Depuis les années 1960, le laboratoire déploie un luxe de précautions pour réduire au mieux le bruit de fond, qu’il résulte de la radioactivité de la croûte terrestre, de celle des rayons cosmiques ou d’autres facteurs… Malgré tous les efforts faits pour améliorer le rapport signal sur bruit de la mesure, en augmentant le rendement de détection, en concentrant l’échantillon et en réduisant au maximum toutes les composantes du bruit de fond radiologique, le spectre gamma obtenu est imparfait. Ce dernier est pollué par diverses composantes intrinsèques aux interactions des photons avec le détecteur2. La seule piste d’amélioration envisageable consiste à s’attaquer au signal lui-même : le spectre gamma. Une collaboration est alors mise en place avec Jérôme Bobin et Christophe Bobin, chercheurs au Commissariat à l’énergie atomique et aux énergies alternatives (CEA), qui s’est traduite par deux thèses.
Plus sensible, plus rapide
La thèse de la doctorante Jiaxin Xu, spécialiste en traitement du signal, se déroule de 2017 à 2020, et conduit à la mise au point de l’algorithme de démélange spectral, dont le principe est d’identifier dans un spectre entier les contributions des divers radionucléides présents. L’idée consiste à « analyser le spectre total, et pas seulement les pics », résume Anne de Vismes Ott. Dans la pratique, l’algorithme explore une bibliothèque de quelques dizaines de signatures spectrales (des réponses types du détecteur pour un radionucléide donné dans une géométrie de mesure donnée) et détermine la meilleure combinaison de radionucléides pouvant expliquer le spectre mesuré. Afin d’éviter de fausses identifications, le nombre des radionucléides proposés par le programme est automatiquement minimisé grâce à l’application d’une contrainte dite « de parcimonie ».
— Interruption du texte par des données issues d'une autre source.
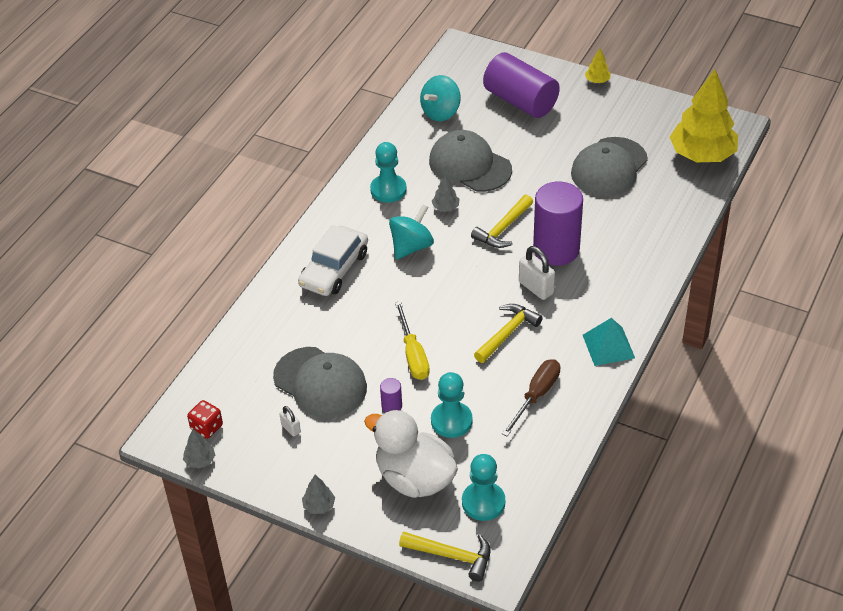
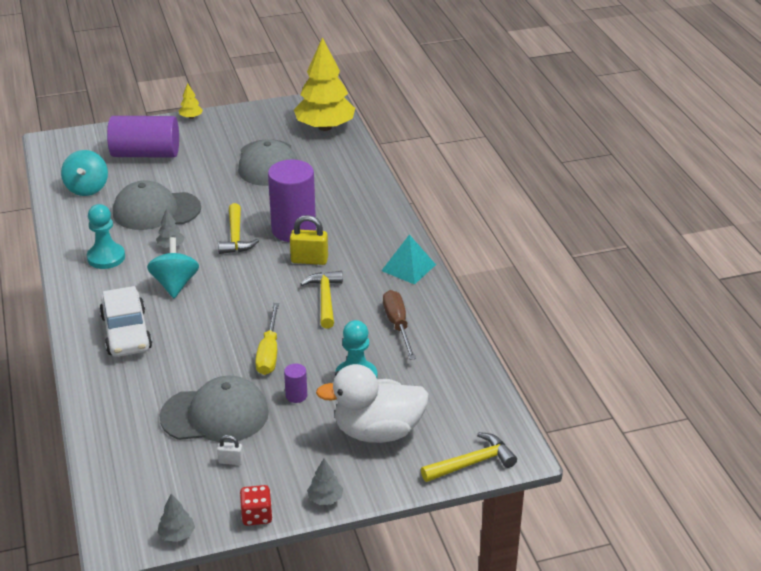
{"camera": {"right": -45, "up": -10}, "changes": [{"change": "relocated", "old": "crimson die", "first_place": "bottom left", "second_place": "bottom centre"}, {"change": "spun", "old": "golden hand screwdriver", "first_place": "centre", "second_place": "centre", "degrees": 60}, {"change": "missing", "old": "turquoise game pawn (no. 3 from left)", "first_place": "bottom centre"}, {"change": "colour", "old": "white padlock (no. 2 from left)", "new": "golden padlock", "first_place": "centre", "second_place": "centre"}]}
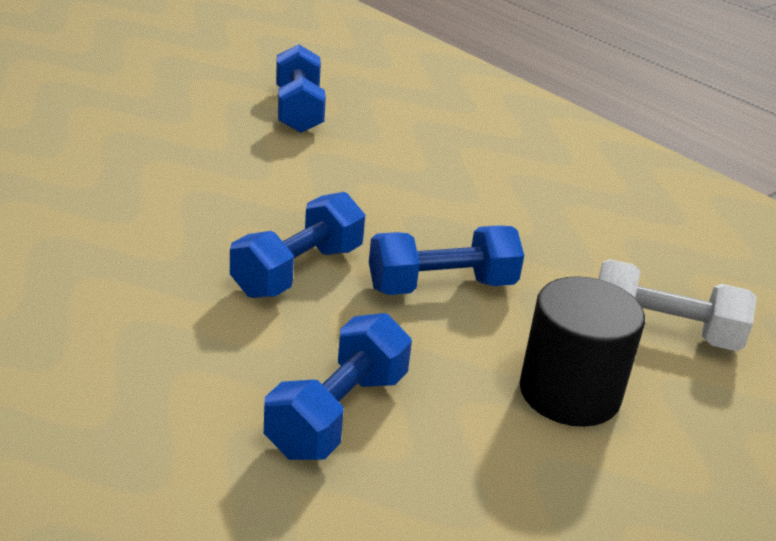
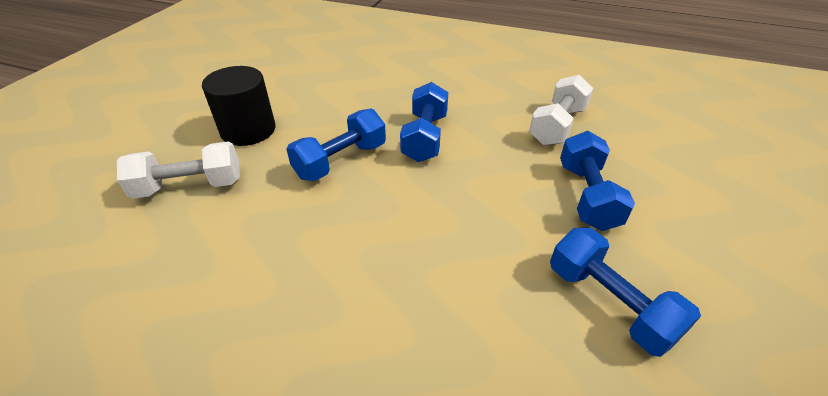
{"camera": {"right": 155, "up": 10}, "changes": [{"change": "relocated", "old": "cobalt free weight (no. 3 from left)", "first_place": "bottom centre", "second_place": "middle right"}, {"change": "appeared", "new": "white free weight (no. 2 from left)", "second_place": "top right"}]}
Les avantages de cette méthode sont nombreux. Le plus important est le gain en sensibilité qui permet une détection plus rapide. Avec la méthode classique, sans démélange spectral, il fallait attendre au moins une semaine pour que l’échantillon se débarrasse spontanément de la radioactivité parasite, mais éphémère, du radon et quantifier le césium 137 présent dans le filtre à des niveaux de quelques microbecquerels par mètre cube d’air. La méthode du démélange spectral permet de réduire d’un facteur 2 les seuils de décision et ainsi d’obtenir une valeur significative en quatre jours. En 2021, le Laboratoire national de métrologie et d’essais (LNE) décerne son prix de la Recherche à Anne de Vismes Ott, Jérôme Bobin et Christophe Bobin pour récompenser ces travaux. Peut-on faire mieux ?
Vers des mesures en continu
Les progrès réalisés depuis 2021 sont impressionnants. La thèse du statisticien Paul Malfrait vise à appliquer l’algorithme non plus sur une mesure unique, c’est-à-dire un seul spectre gamma, mais sur des mesures successives pour en faire une analyse conjointe, tout en intégrant les informations temporelles sur la désintégration des radionucléides. Résultat ? Un jour et demi pour obtenir la quantification du césium 137 à très faibles niveaux et la possibilité de déceler des radionucléides à vie très courte, actuellement indétectables en raison du délai observé avant mesure. Grâce à des efforts d’optimisation, l’algorithme peut aujourd’hui gérer la quantité massive de données produites par une mesure en continu. L’ambition est d’industrialiser cette méthode afin de l’utiliser en routine dans les activités de surveillance en temps réel de la radioactivité dans l’air.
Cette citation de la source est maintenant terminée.